I look around. It is, truly, a lot of stuff. This is how our beach house has always looked, sort of like a preschool classroom before they sing the cleanup song. A low table in the entry hall is covered in mason jars filled with shells, sea glass, and self-adhesive googly eyes. A large jar overflows with seaweed, which explains the fishy smell. My dad collects seaweed to use as paintbrushes, which I'm not ready to explain to Jack.
Right past that collection is a wide hallway where the dining room table has been shoved against the wall. On it are piles of sticks and larger pieces of driftwood. There are vats of water and a drying rack. This is my mom’s pet project, making a single sheet of paper and then printing the first copy of a new poem on it. She says it’s a ritual of gratitude. I can’t even describe what a mess it is to make paper.
"What’s all this," Jack says, almost to himself. It alarms me to see this through his eyes. Their apartment in the city is packed with papers and books but it’s small and efficient in a way that Jack appreciates. This place, with its endless collections of what he must consider garbage, is a whole other story.

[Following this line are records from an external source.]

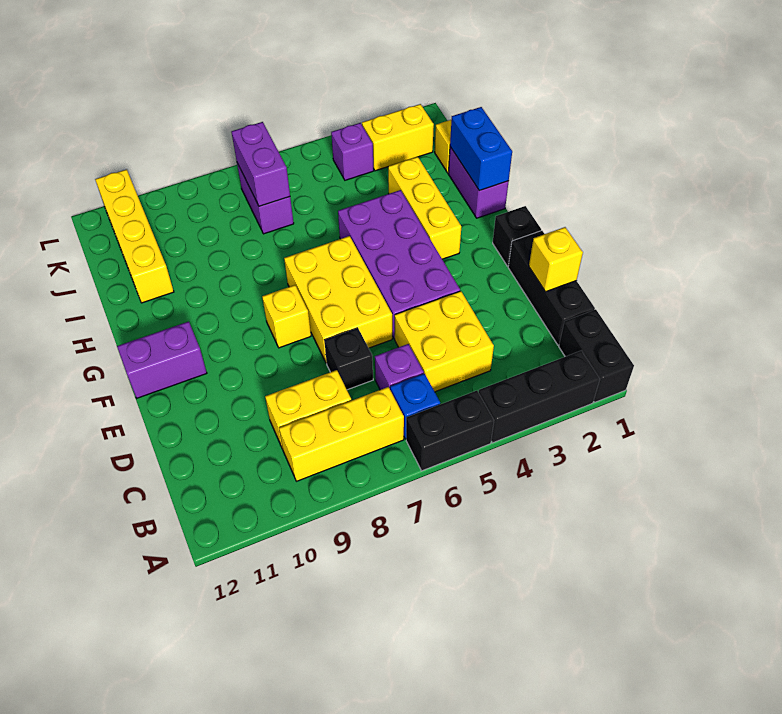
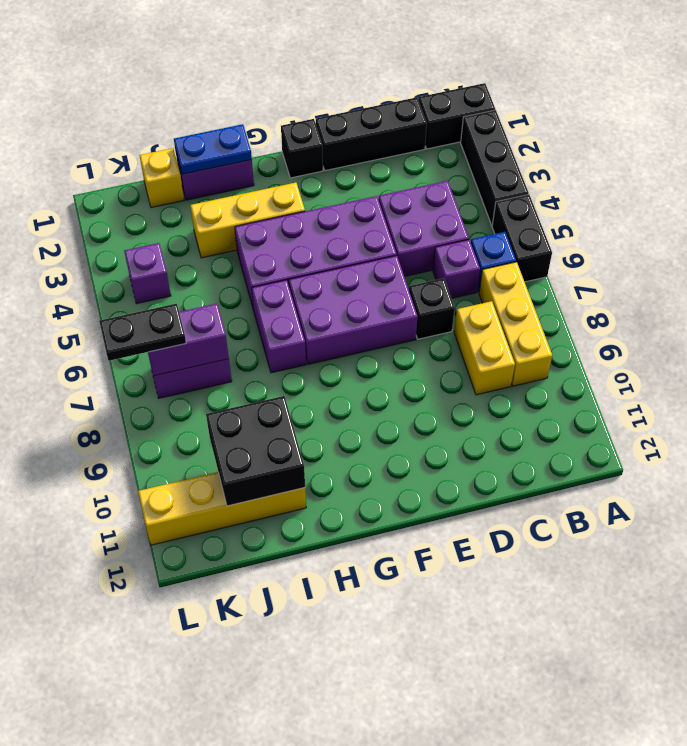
yellow brick C4:D5 level 1 -> purple brick C4:D5 level 1
yellow brick D1 level 2 -> none
yellow brick E6:G7 level 1 -> purple brick E6:G7 level 1
yellow brick F8 level 1 -> none
purple brick F11:F12 level 1 -> purple brick H6:H7 level 1
blue brick H1:I1 level 2 -> blue plate H1:I1 level 2
none -> black brick I10:J11 level 2
yellow brick K2:K3 level 1 -> none
none -> black plate K7:L7 level 3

"Makes her own paper," is all I can get out.
"Sam!" My dad comes in from the back porch, letting the screen door snap behind him. He’s tan and his silver hair almost touches his shoulders. He looks like an ad for expensive beer. "Well if it isn’t Sam Holloway’s annual visit to the beach! Nothing makes me happier than seeing you out here." I give him a one-armed hug. There was a time when I would run up to my dad and hug him so fiercely that my feet would lift right off the ground. I love my dad, but I don’t worship him anymore. As I’ve gotten older, I’ve learned that it’s totally possible to love someone from a safe distance.
"Bill. You have a beautiful home," Jack says, with as much conviction as he can muster.
"Thanks. We’ve got a lot going on, that’s for sure. Now come out back. We have a slew of old people with serious opinions about how close you should be sleeping to my daughter."
***
My grandparents are the best, hands down. They’re straightforward and familiar and not at all afraid to tell you what’s up. When they came up from Pennsylvania to visit us the first Christmas after Jack and I moved in together, Granny was quick to criticize our muted, minimalist apartment. “I’ve seen prisons with more personality.” My parents gasped, and Granny and Gramps laughed and laughed. That’s how it is with both of them, machine gun fire of thoughts and opinions and then a big laugh that tells you none of it mattered at all.
We find them on the porch, and they cry out "The Bride!" in unison. Someone has given Granny a kazoo, and she blows it.
My mom pours Mai Tais, which seem out of place but, I admit, are delicious. Each one is adorned with a handmade cocktail umbrella, found sticks glued to scraps of homemade paper. Jack immediately plucks his out and checks his glass for debris. I don’t know how to tell him that there’s a little bit of sand in everything at the beach. Also, glue.
There’s a toast and a lot of small talk, and I take in the welcome beauty of the Atlantic Ocean. Just beyond the porch, the thick run of dunes leads to a stretch of beach that leads to the shore. The sun is low and casts speckled light on the water. The gulls soar and dive, as the waves roll in, one after another, reaching out and pulling back in an infinite loop. The endlessness of it all overwhelms me. I feel like the ocean should have stopped and changed when I did.
"Your boyfriend is here," Granny is saying.
"Mother!" my mom scolds and looks at me. The words register first in my chest, which is suddenly tight and hot. She can’t mean Wyatt.